Background information
- Born: 14 January 1984 (age 42) Aabenraa, Denmark
- Origin: Skive, Denmark
- Genres: Pop; rock;
- Occupations: Singer; songwriter; multi-instrumentalist;
- Instruments: Vocals; guitar; piano; keyboard; Mellotron;
- Years active: 2005–current
- Labels: Copenhagen Records (2005–2009) Sony Music (2010–present)
- Website: www.madslanger.com

= Mads Langer =

Danish singer-songwriter (born 1984)

Mads Lillelund Langer (né Langer Clausen; born 14 January 1984) is a Danish singer-songwriter, who became internationally known for his cover of "You're Not Alone" by the British band Olive. He is a multi platinum artist in his home country of Denmark.

== Early life ==
Mads Lillelund Langer Clausen was born on 14 January 1984 in Aabenraa, but when he was three years old, he and his family moved to Skive where he grew up. Here, he developed an early interest in the piano and drums in his childhood home. He began playing piano at age 3 and writing songs at age 8. He continued his musical interest at Skive Music School, where Dúné and Søren Balsner from Carpark North also studied. He also attended Frijsenborg Efterskole.

After graduating from Skive Gymnasium, Langer moved to Copenhagen in 2003, where he played in jam sessions and got to know many musicians. But his path into the music industry came when he returned home to Skive to be a judge in a local music competition. There, he met the band Kashmir's then manager, Brian Nielsen, and played some of his songs for him. This led to a contract with the record label Copenhagen Records in 2006.

== Career ==
Langer's first single, "Breaking News", was released in October 2005 and became Ugens Uundgåelige (Unavoidable of the Week) on DR P3. In March 2006, his debut album Attention Please was released, produced by Søren Balsner, bassist of Carpark North. That same year, Langer played at the Spot Festival, where a talent scout had flown in to see him. The talent scout was enthusiastic, and at his urging, Langer moved to New York and Los Angeles for a period.

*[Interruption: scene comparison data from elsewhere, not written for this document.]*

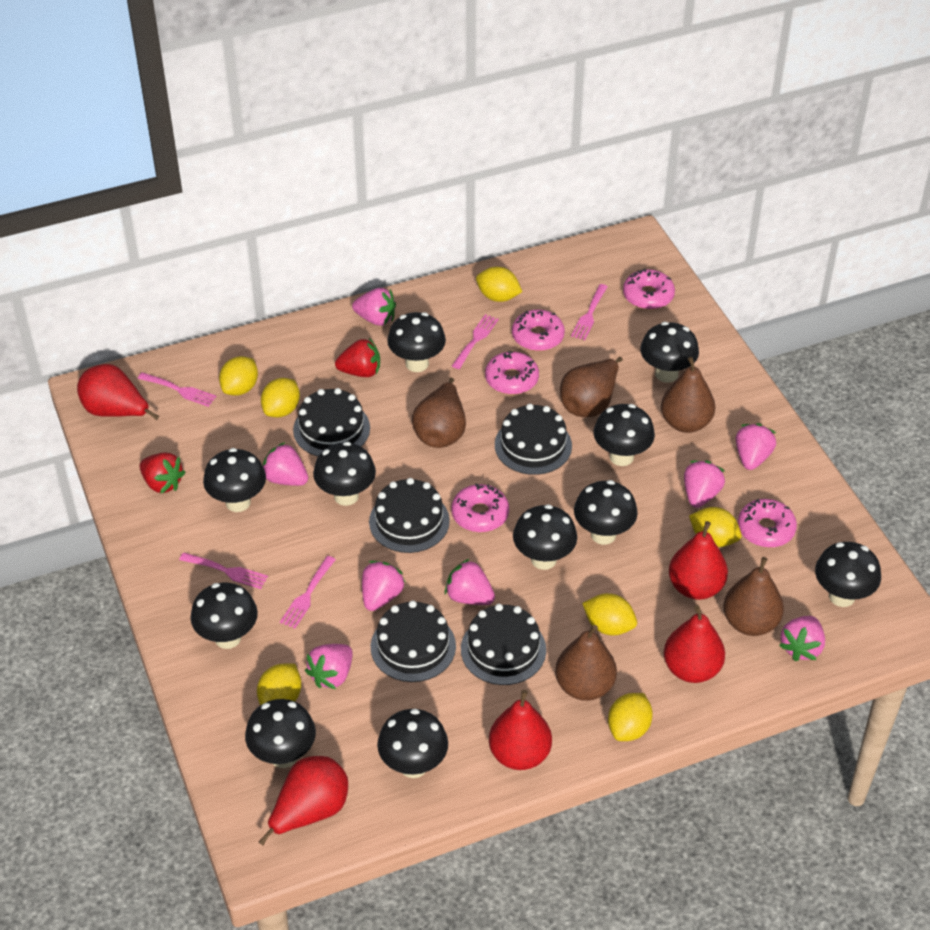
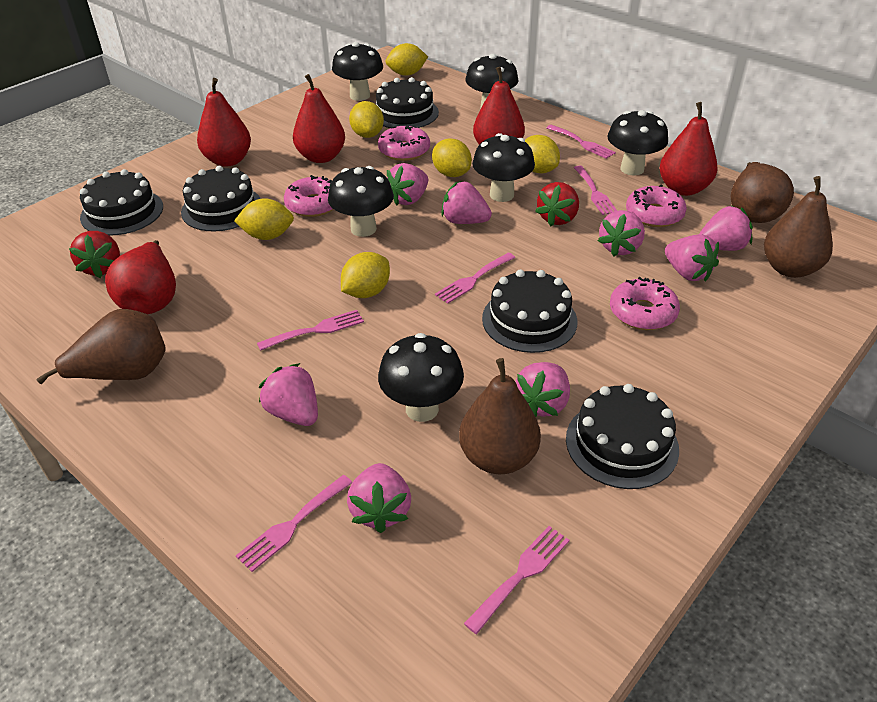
black mushroom: 11 -> 6
brown pear: 5 -> 4
pink donut: 5 -> 4
pink fork: 5 -> 6
yellow lemon: 7 -> 6

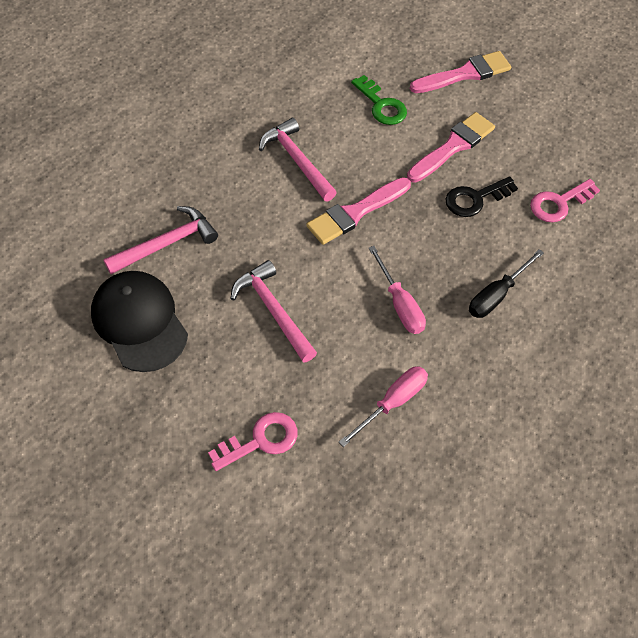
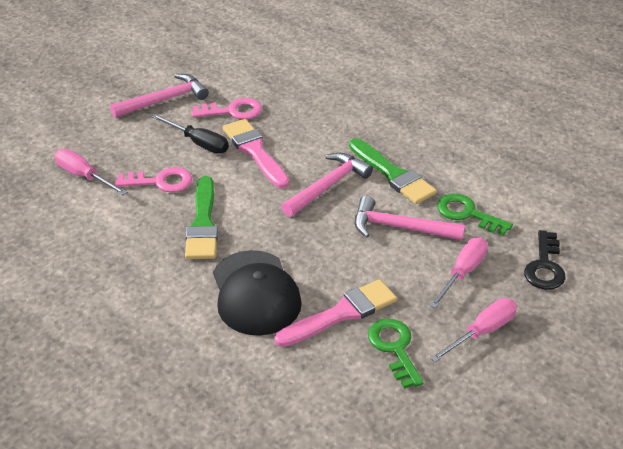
green brush: 0 -> 2
green key: 1 -> 2
pink brush: 3 -> 2
pink screwdriver: 2 -> 3

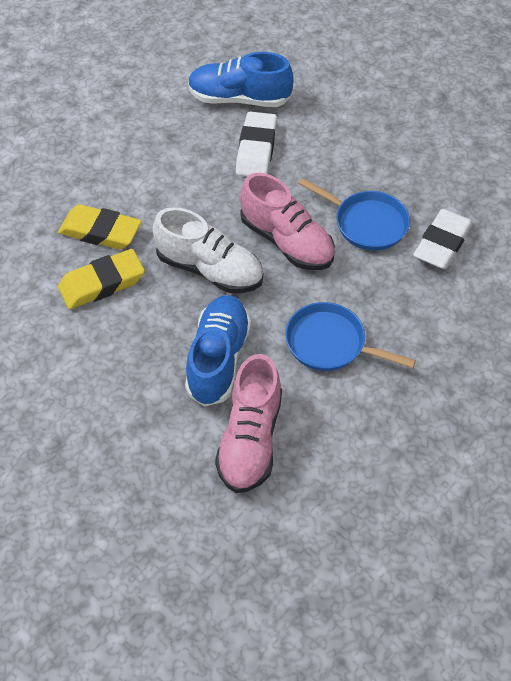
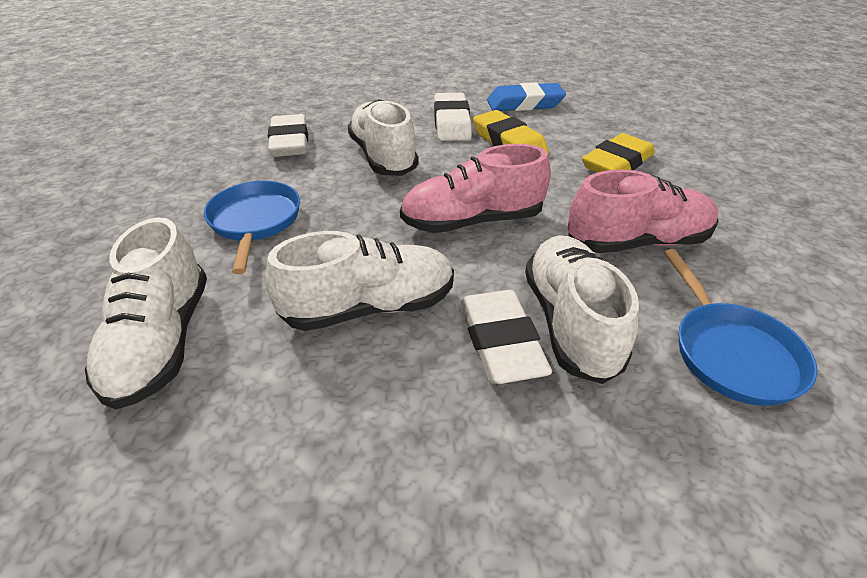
blue eraser: 0 -> 1
blue shoe: 2 -> 0
white eraser: 2 -> 3
white shoe: 1 -> 4

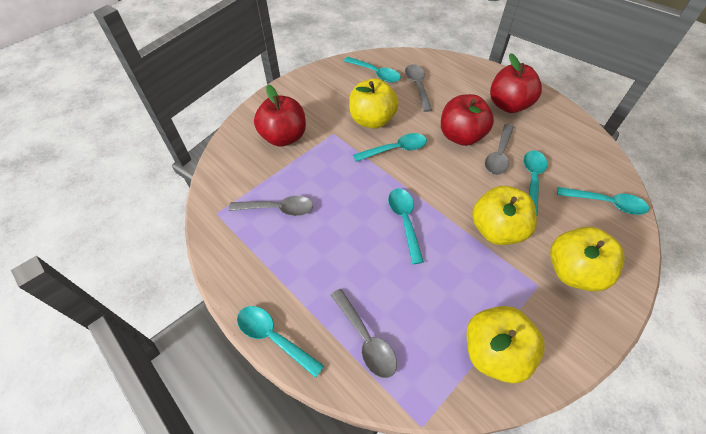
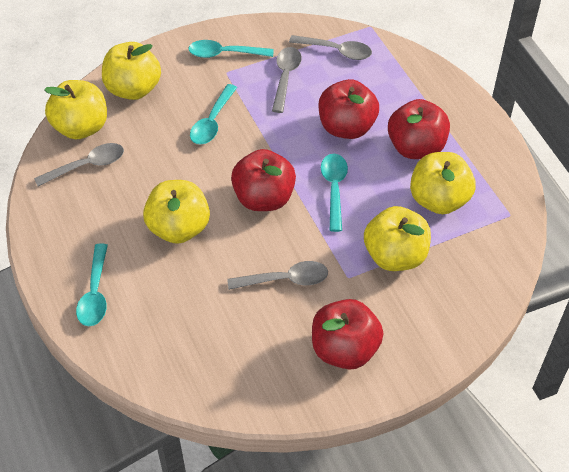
red apple: 3 -> 4
turquoise spoon: 6 -> 4
yellow apple: 4 -> 5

At the end of 2007, Langer moved back to Denmark and became musical director at Nørrebros Theater, which staged the rock odyssey Hedwig and the Angry Inch with Anders W. Berthelsen in the lead role.

While in New York and Los Angeles, he wrote his self-title second album, Mads Langer, which was released in February 2009 and includes the song "Fact-Fiction", which was written by Langer and Norwegian songwriter Boots Ottestad, and the song became a minor hit. During that same period, Langer toured with Tim Christensen, where Langer was the opening act. As of May 2011, Mads Langer has sold close to 20,000 copies.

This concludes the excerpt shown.